Cameriera bella presenza offresi..., che a giudicar dal titolo dovrebb’essere una produzione francamente comica, rischia invece di diventare (e non per difetto o merito del suo regista Pastina, ma per gli inevitabili contraccolpi sentimentali sul pubblico) il più commovente film degli ultimi anni. Esso ha segnato infatti, traverso cerimonie da strappar le lagrime ai sassi, la riconciliazione della brava Elsa Merlini con la disciplina dell’arte, dopo lungo divorzio per incompatibilità di carattere. Poi è stata, nel medesimo film, la volta dei De Filippo : quando esso sarà programmato, le nostre platee avranno la grande soddisfazione di ritrovarli finalmente tutti insieme, d’amore e d’accordo, Peppino( nella parte d’un marito tradito e irresoluto), Titina (una ex-cantante esigente e bigotta) ed Eduardo (un professore di matematica maniaco di yoga e di spiritismo). Il cronista è tutto contento, guarda che sciocco, di aver potuto scrivere queste righe, dare questa notizia.

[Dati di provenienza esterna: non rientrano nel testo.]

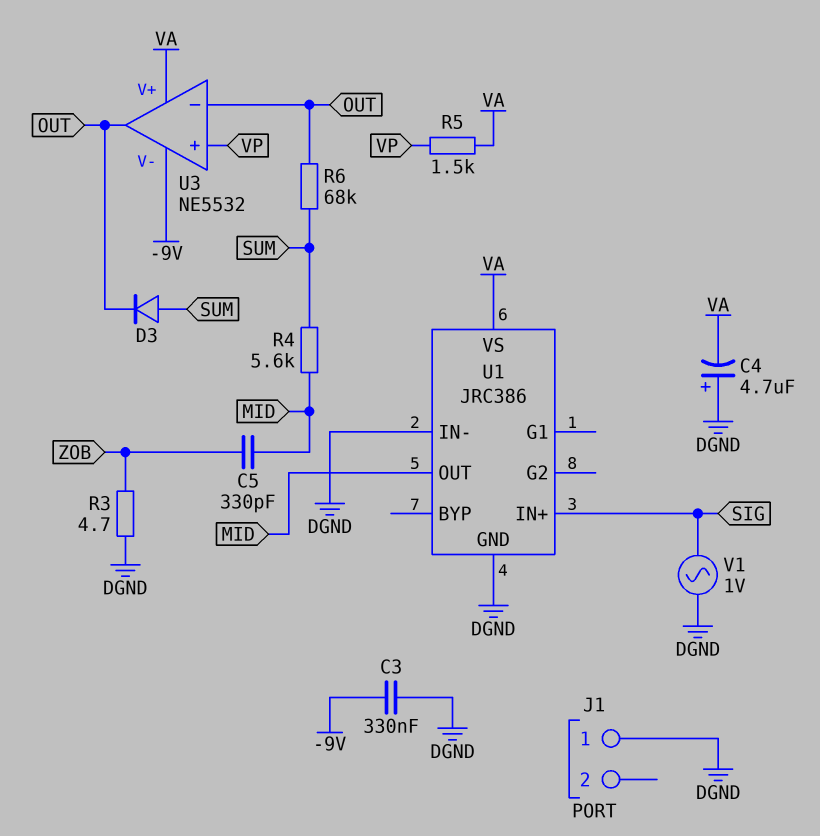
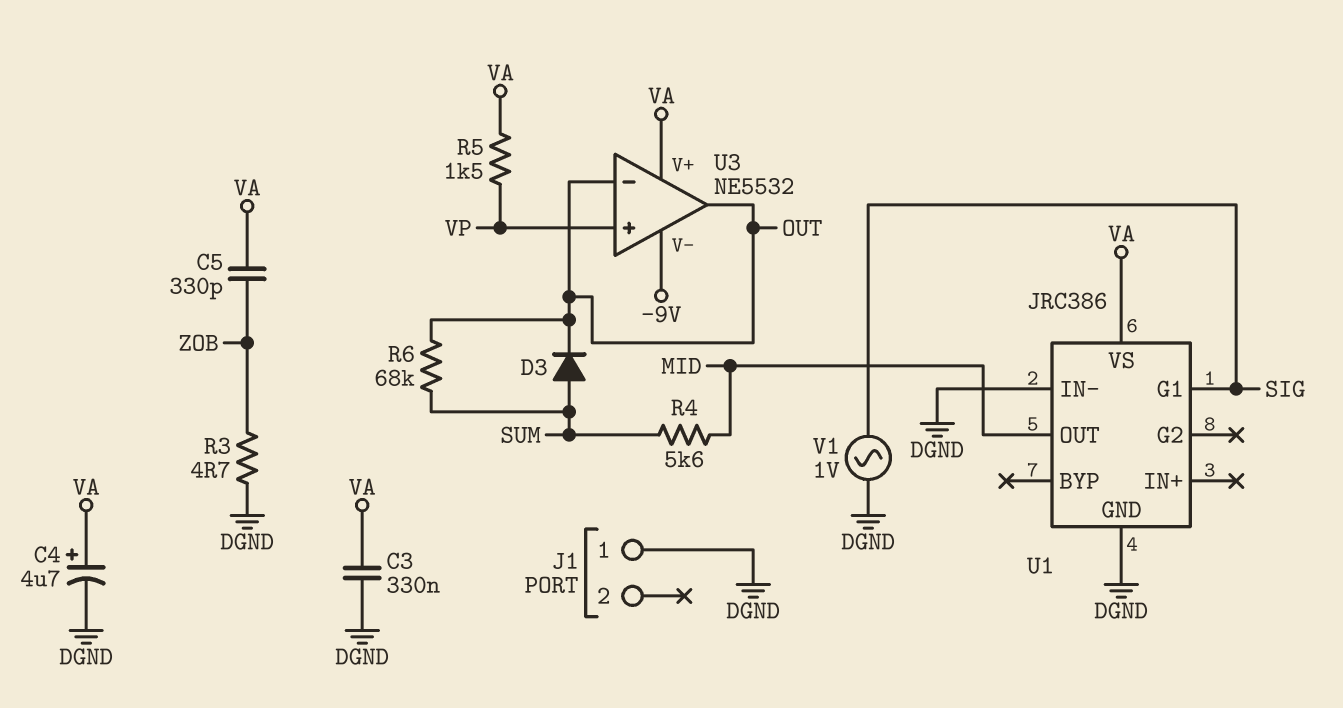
C3: 330nF (-9V, DGND) -> 330nF (DGND, VA)
C4: 4.7uF (plus DGND, minus VA) -> 4.7uF (plus VA, minus DGND)
C5: 330pF (MID, ZOB) -> 330pF (VA, ZOB)
U1 pin G1: none -> SIG
U1 pin IN+: SIG -> none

Ma c'è una giunta delicatissima a tale derrata. Dovete sapere che, finita la cameriera bella presenza, Eduardo s'è buttato subito alla riduzione filmistica della celeberrima Filumena Marturano: egli ne è, come di solito, autore, regista, interprete e comproduttore. Tra gli altri attori - oltre naturalmente a Titina, protagonista obbligata - figura un tal Gigino De Filippo, che è poi, nonostante il diminutivo, il figliolone di Peppino: un ragazzo dall’aria aperta e buona, sempre a bocca aperta ad ascoltare lo «zio Eduardo». Con la scusa del figliuolo debuttante, Peppino (che ha appena terminato di girare con Fabrizi nel film di Zampa) lo si vede spesso e volentieri nei teatri al Quadraro del Centro Sperimentale: dove si mangia con gli occhi Gigino, com’è naturale, ma soprattutto, badando bene a non farsene accorgere, Eduardo.
Non è colpa nostra se diamo un po’ nel deamicisiano; nella commozione facile. Non ci mettiamo né sale né pepe. Ma non è finita. Un’altra persona, donna stavolta, si sta mangiando con gli occhi, di sottecchi, un bel giovanotto indaffarato: Augusto Cartoni, l’aiuto regista. Forse voi non sapete che Titina di suo cognome per l’appunto Cartoni si chiama, e che Augusto è il frutto delle sue viscere...
Filumena, non ti stancherai dunque mai di far miracoli, di seminare il bene e il sorriso sul tuo cammino? Il primo miracolo l’hai fatto con te stessa, con la tua carriera trionfale: dal ’46 quando debuttasti al «Politeama» napoletano, ti capitò d’essere recitata davanti al Papa, e in tutte le città d’Italia e in un mucchio di teatri stranieri, Spagna, Portogallo, Grecia, Romania, Cecoslovacchia, Argentina (Tita Merello protagonista, con oltre 1000 repliche!), Cile, Brasile... E tra poco ti conosceranno a Parigi, a Berlino, a Londra. E frattanto sei diventata un film. (Da queste fotografie -stupefacenti - di «interni» ricostruiti, si dovrebbe credere che Eduardo vi ha superato se stesso.) E come nella ben nota vicenda riesci non solo a farti sposare, brava Filumena, dall’uomo che voleva abbandonarti, ma anche a fargli riconoscere e ad amare imparzialmente i tre rampolli non tutti suoi, (perché, dice benissimo Donato, «i figli son figli»...), così nella vita, brava Titina, tu, Eduardo e Peppino potete ormai dire, parafrasando: i fratelli sono fratelli!
E tutto lo Stivale, coi lucciconi, liberato da questo pensiero, annuisce con sollievo, ed applaude. Corrado, Oliviero, prendete esempio.